Quickstart

Woof woof!

Requirements

A GridEngine Cluster

Your cluster must have some head node, which is the node you connect to when you want to run qsub. Here we’ll use the name fear, because that is the name of the author’s head node.

The head node must be able to run qsub and you must be able to SSH into it. This might require having GridEngine stuff in your .bashrc, so that ssh fear qstat -F no actually works.

The cluster workers must be able to run a Python interpreter (you can specify the path if you wish to use a custom interpreter).

The cluster workers must be able to connect to the computer running Sheepdog on a TCP port (defaults to a random available port but may be specified).
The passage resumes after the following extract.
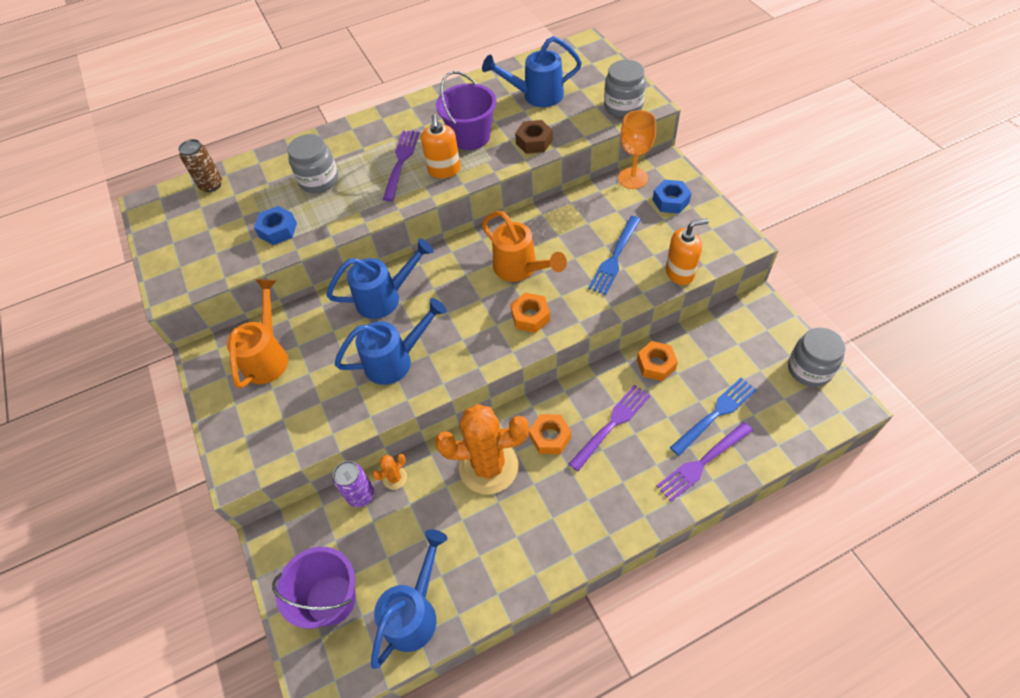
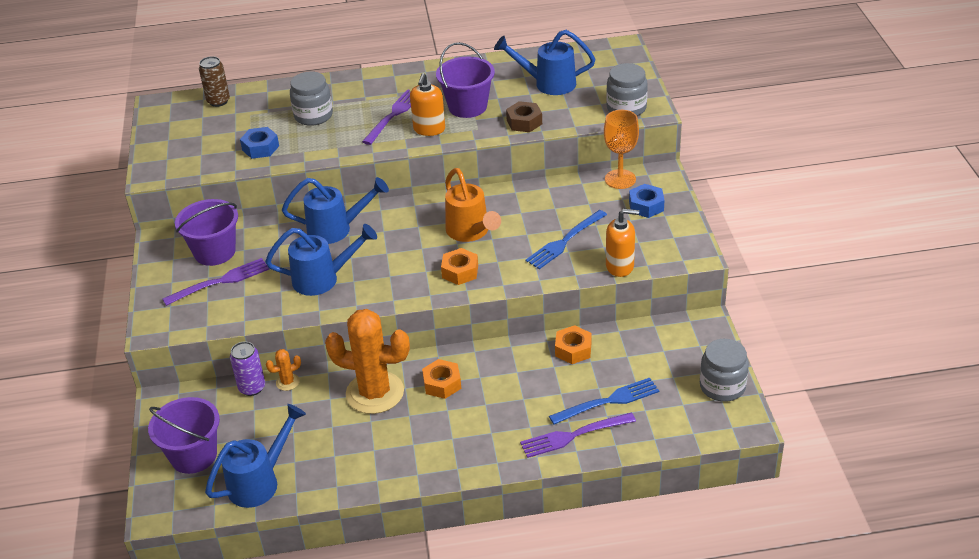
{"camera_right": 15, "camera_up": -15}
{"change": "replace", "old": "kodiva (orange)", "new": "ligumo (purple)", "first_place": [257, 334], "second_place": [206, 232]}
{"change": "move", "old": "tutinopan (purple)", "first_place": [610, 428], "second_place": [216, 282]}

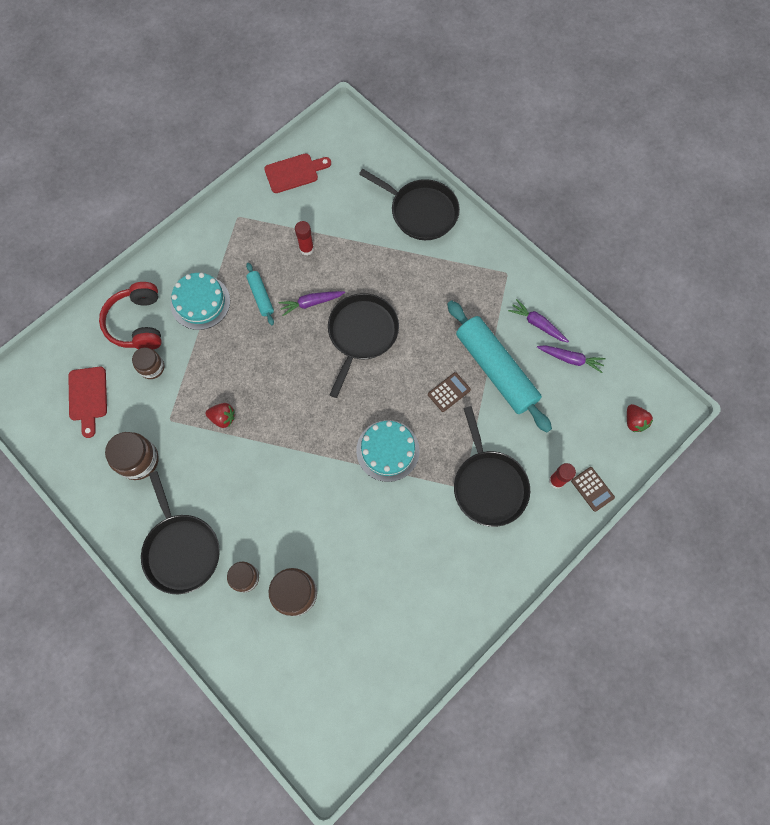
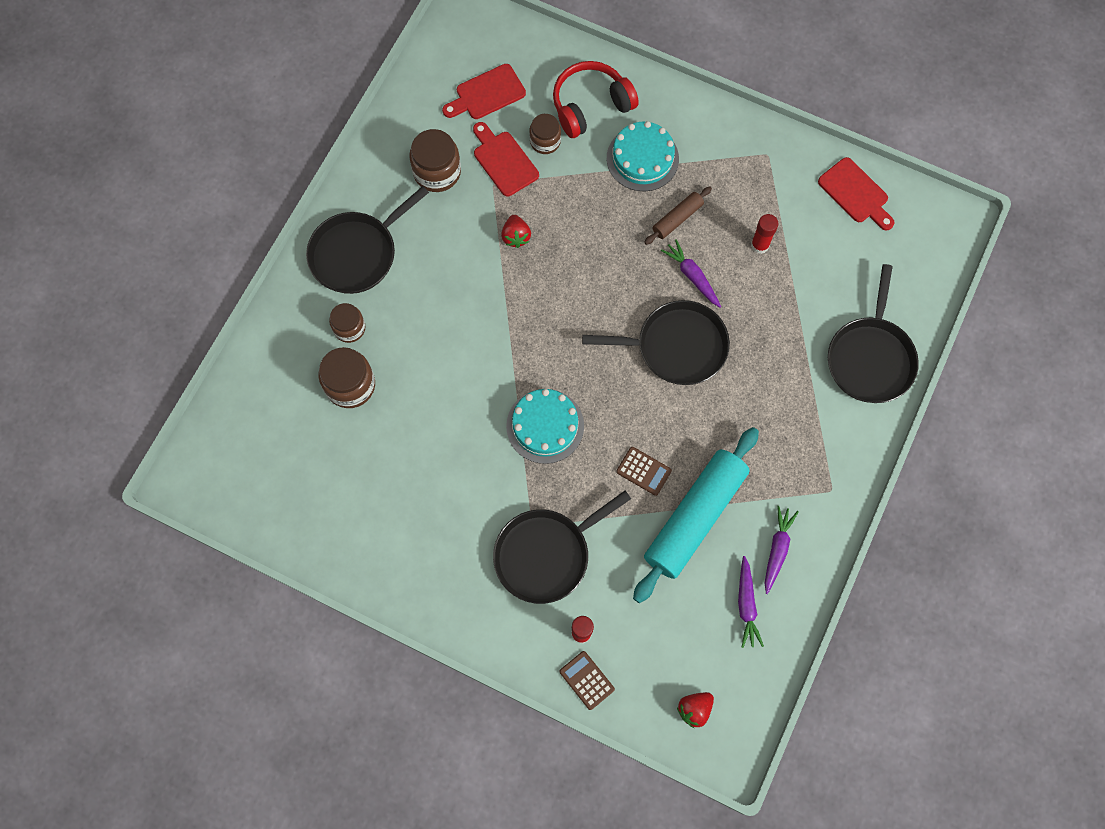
{"camera_right": 70, "camera_up": 0}
{"change": "recolor", "old": "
Your GridEngine must support array jobs (the -t command).

The fear GridEngine Cluster

If you’re also using fear, put this in your .bashrc:

source /usr/local/grid/divf2/common/settings.sh

Local Python

Locally you must have Flask and Paramiko installed. If you have Tornado installed it will be used instead of the Flask debug server, as it is faster and better. To run tests Nose is required.

Synchronous Map

In the simplest case you have some function f(x1, x2, ...) and you wish to run it with many arguments, [(a1, a2, ...), (b1, b2, ...), ...] and get back the results, [f(a1, a2, ...), f(b1, b2, ...), ...]. If the results are likely to come in quickly and/or you just want to wait for them, use sheepdog.map().
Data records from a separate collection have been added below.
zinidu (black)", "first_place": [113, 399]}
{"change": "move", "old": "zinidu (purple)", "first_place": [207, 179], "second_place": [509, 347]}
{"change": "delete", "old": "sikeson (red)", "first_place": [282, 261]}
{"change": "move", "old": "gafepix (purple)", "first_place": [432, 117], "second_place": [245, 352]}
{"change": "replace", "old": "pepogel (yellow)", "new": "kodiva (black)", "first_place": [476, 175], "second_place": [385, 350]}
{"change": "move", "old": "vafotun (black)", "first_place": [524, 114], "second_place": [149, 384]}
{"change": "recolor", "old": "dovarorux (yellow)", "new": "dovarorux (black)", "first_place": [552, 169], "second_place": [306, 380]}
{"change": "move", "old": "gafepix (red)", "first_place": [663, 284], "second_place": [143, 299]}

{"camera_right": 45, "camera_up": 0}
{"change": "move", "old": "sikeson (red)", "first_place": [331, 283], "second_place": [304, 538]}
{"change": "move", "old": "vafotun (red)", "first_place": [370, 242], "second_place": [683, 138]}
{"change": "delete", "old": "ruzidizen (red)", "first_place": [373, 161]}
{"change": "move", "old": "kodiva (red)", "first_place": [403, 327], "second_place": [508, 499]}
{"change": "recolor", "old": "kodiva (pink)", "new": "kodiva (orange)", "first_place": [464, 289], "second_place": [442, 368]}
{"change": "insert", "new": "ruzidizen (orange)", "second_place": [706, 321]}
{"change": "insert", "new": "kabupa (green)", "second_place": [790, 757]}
Here’s what it looks like:

>>> import sheepdog
>>> def f(a, b):
...    return a + b
...
>>> args = [(1, 1), (1, 2), (2, 2)]
>>> conf = {"host": "fear", "ge_opts": ["-l ubuntu=1", "-l lr=0"]}
>>> sheepdog.map(f, args, conf)
[2, 3, 4]

Asynchronous Map

Much like sheepdog.map(), sheepdog.map_async() runs f with each set of arguments in args using the provided configuration and optional namespace. Unlike sheepdog.map(), sheepdog.map_async() returns a request ID immediately after deployment, and it is then up to the user to poll for status, for example using sheepdog.get_results().

Namespaces

Often the target function will require other items be present in its namespace, for instance constants or other functions. These may be passed in the namespace parameter ns of map:

>>> import sheepdog
>>> constant = 12
>>> def g(x):
...     return x * 2
...
>>> def f(a, b):
...     return a + g(b) + constant
...
>>> args = [(1, 2), (2, 3), (3, 4)]
>>> conf = {"host": "fear"}
>>> namespace = {"constant": constant, "g": g}
>>> sheepdog.map_sync(f, args, conf)
[17, 20, 23]

Imports

Sheepdog doesn’t currently provide for automatic handling of imports and dependencies. Please ensure that all required Python packages are available on the execution hosts. To actually run the import, put it at the top of your function, optionally exporting the package so that other functions can use it.

For example:

>>> def g(x):
...     return np.mean(x)
...
>>> def f(x):
...     import numpy as np
...     global np
...     return g(x)
...

Results and Errors

To fetch results out of the database after a request, see sheepdog.get_results(). Similarly for errors that may have occured during the job (those that Python was able to catch and recover from), you can use sheepdog.get_errors(). If errors were detected and verbose mode is on, you will also be prompted to check the errors after calling sheepdog.map().